Nicholas Krgovich – In An Open Field

Nicholas Krgovich - In An Open Field

On pourrait commencer cette chronique par citer les mots de Robert Wyatt, qui vient allonger la longue liste des panégyriques de Nicholas Krgovich (cf nos chroniques précédentes), et que l’on trouve sur la cellophane recouvrant ce nouvel « In An Open Field » : « Quite beautiful, very touching… human ».

Et pourtant malgré Robert, à la lecture du plan de travail – homme de peu de foi ! – je prends un peu peur. Nicholas voulait épuiser ses trucs et ses tics et écrire simplement tout ce qui lui passait par la tête. Pour voir ce qu’il allait en ressortir. Après avoir emmagasiné tout ce matériel, effectué un peu de tri, enregistré une session avec un groupe et quelques ajouts de prod plus tard, il sort finalement un album excellemment troussé, bijou pop fantaisie qui réalise le grand écart entre la lounge-jazz-pop de No Kids et le r’n’b de petit blanc de poulet de la délicieuse triplette « On Sunset »/« On Cahuenga »/« The Hills ». N’en jetez plus, personnellement, je suis séduit.

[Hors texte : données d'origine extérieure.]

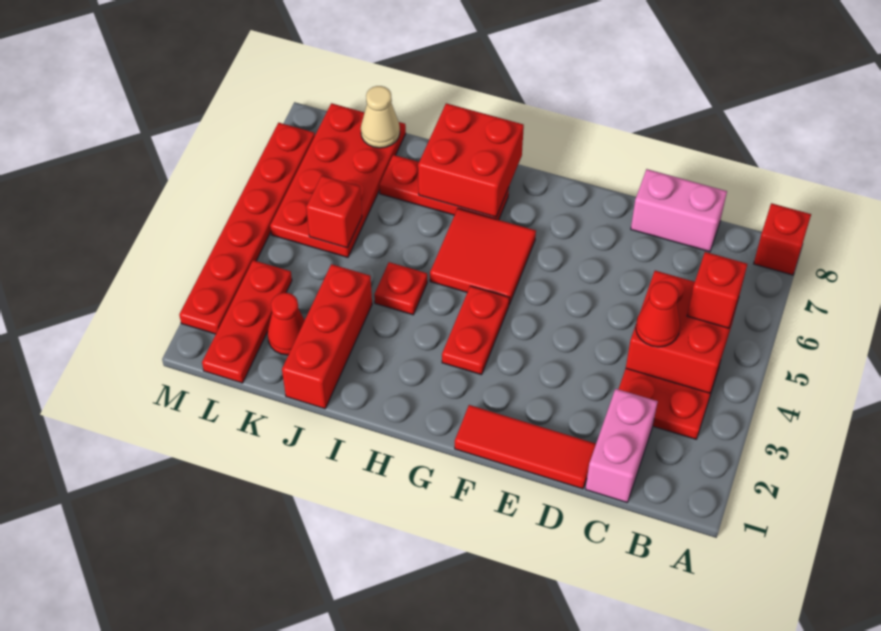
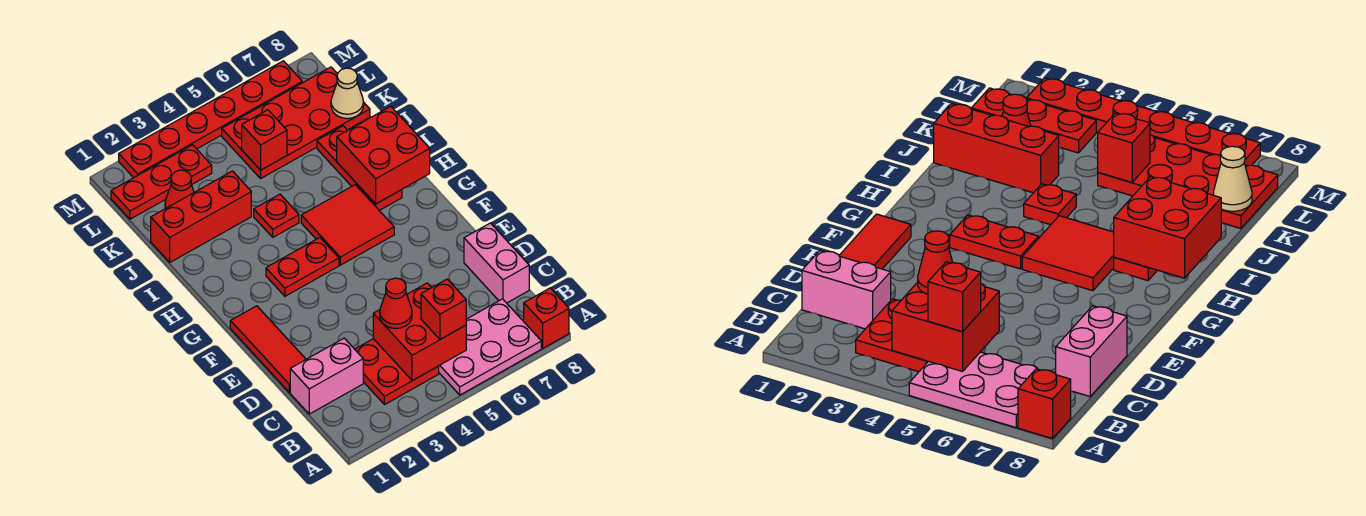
none -> pink plate A5:B7 level 1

Comme ce charmant garçon est un peu vicieux (il arbore en concert un T-Shirt Steely Dan), il pêche allégrement dans les casiers les plus miraculeux de Donald Fagen et d’Arthur Russell. D’ailleurs, il débauche le tromboniste attitré de ce dernier, Peter Zummo, pour le final et classieux « My Riverboat » (mais pas que, toutes ses interventions sont délicieuses) qui est un concentré d’influences contradictoires et génialement agencées : fanfare New Orleans sous valium, steel à la sauce aigre douce tropicale et élégance du phrasé laid back (refrain en plusieurs temps, également par-fait). Et le tout avec une apparente facilité tout à fait déconcertante.

Mon petit doigt me dit que Jens Lekman va être un poil jaloux de cette bombinette qui vient chasser sur ses terres. Et Dirty Projectors (« Do It Again », « A list ») n’a qu’à bien se tenir face à ce possible rival, en version fils à papa qui écoute Franck Ocean après avoir fait ses gammes. Ah cette guitare acide, presque punk, presque funk mais si délicate qui arrive sur la pointe des pieds (tiens, elle revient, elle est là aussi sur « Now »).

Ai-je évoqué les copains en goguette Nedelle Torrisi de Night Jewel ou encore Chris Cohen qui viennent prêter main forte et voix douce sur cet album aux tonalités pastel (belle pochette au passage) ?

Et puis, il y a tous ces petits détails de production qui nous enchantent tels la pedal steel de BJ Cole (ouah ce type a vraiment joué avec tout le monde !) sur les contrebasses de « Country Boy », ou les claviers Marimba de « Now ».

J’ai tellement écouté « Come Into My House » de No Kids que le vinyl craque beaucoup et qu’un sillon s’est abîmé. Je n’en ai pas de version numérique et cela me le rend très précieux. Je sais d’ailleurs précisément où intervenir pour réduire l’interruption.

J’ai bien peur que « In An Open Field » en prenne vite le chemin et d’une certaine façon cela me réjouit. En tout cas, je rêve de couchers de soleil, d’un cocktail servi par le jeune Tom Cruise, d’un slow langoureux avec moi-même la larme à l’œil car « In An Open Field » est le disque de post-rupture idéal, d’introspection et de dépression sous le soleil (sans bodega).